I o to mi chodziło. Żeby była w wieku, kiedy nie jest jeszcze za późno, by uporać się z pamięcią o rodzicach i zacząć wszystko od nowa. To znaczy – na to nigdy nie jest za późno, ale akurat taka jungowska czterdziestka wydała mi się dobrą cezurą, bo to przełomowy moment, uwaga kieruje się do środka i można poradzić sobie z dzieciństwem. A prawdziwa Nika Strzemińska nigdy sobie, mam wrażenie, z tym nie poradziła, jej książka o rodzicach jest tego najlepszym dowodem. Wiem, że mówię rzeczy niepoprawne – walczyła o rodziców, o ich pamięć i dorobek, by istniał, nie przepadł. Walczyła o to tyle lat, pisała też odważnie o trudnej, pełnej nienawiści relacji osobistej rodziców podczas ostatniej dekady ich związku. A jednak… Postanowiłam spojrzeć na to walczenie i rozliczanie oczyma innego bohatera, dla którego to nie są takie bezdyskusyjne wartości. Skonfrontowałam ją z kimś zwyczajnym, bez rodzinnych obciążeń, z takim sobie petentem Urzędu. To trochę szemrany gość, który też ma swój problem: kiedy zatyka mu się nos, zaczyna mówić o miłości niczym nawiedzony prorok – i chce to jakoś załatwić w Urzędzie. Za to kiedy nie jest zakatarzony, potrafi może walnąć sobie pół litra, ale cieszy się życiem, nie ma problemów związanych z rodzicami. Możemy domniemywać, że też miał niefajne dzieciństwo, tylko że on się tym nie przejmuje. I próbuje bohaterkę po prostu poderwać, podczas gdy ona pozostaje uwięziona w swojej traumie.
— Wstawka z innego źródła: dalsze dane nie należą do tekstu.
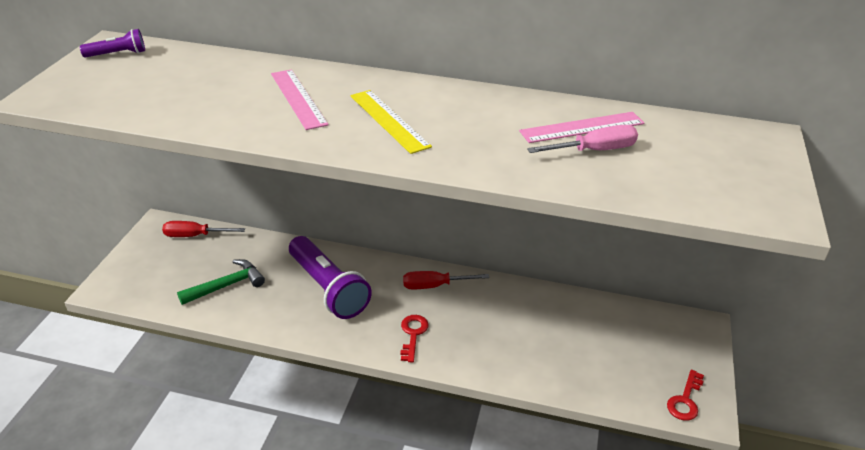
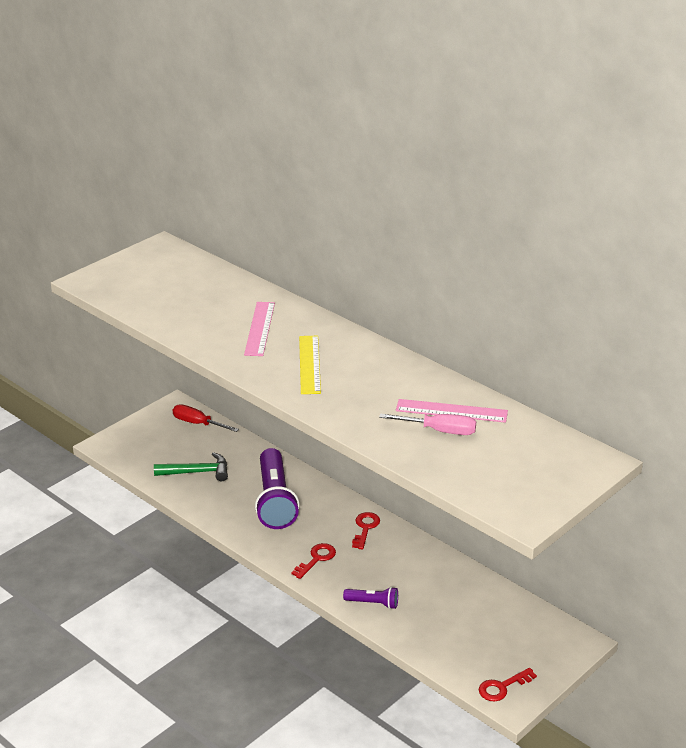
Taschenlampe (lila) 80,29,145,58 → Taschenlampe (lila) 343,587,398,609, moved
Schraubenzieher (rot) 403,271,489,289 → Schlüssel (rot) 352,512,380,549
Małgorzata Sikorska-Miszczuk
Za próbą rozrachunku dziecka z rodzicami kryją się pytania o cenę, jaką płaci artysta, gdy tworzy, o to czy połączenie działalności artystycznej z życiem prywatnym jest możliwe.
Spektakl Kobro to kolejna odsłona łódzkiej trylogii. Po premierach spektakli Kokolobolo, czyli opowieść o przypadkach Ślepego Maksa i Szai Magnata i Hotelu Savoy działania Nowego zostały zauważone przez recenzentów, którzy przyznali scenie przy Więckowskiego specjalną Złotą Maskę za przywrócenie teatrowi łódzkich tematów.
Najzdolniejsza z młodych, rzeźbiarka Kobro, zjawiskiem o znaczeniu europejskim są jej rzeźby suprematyczne. Jej prace są prawdziwym krokiem naprzód, zdobywaniem wartości niezdobytych, nie są naśladownictwem Malewicza, a twórczością równoległą.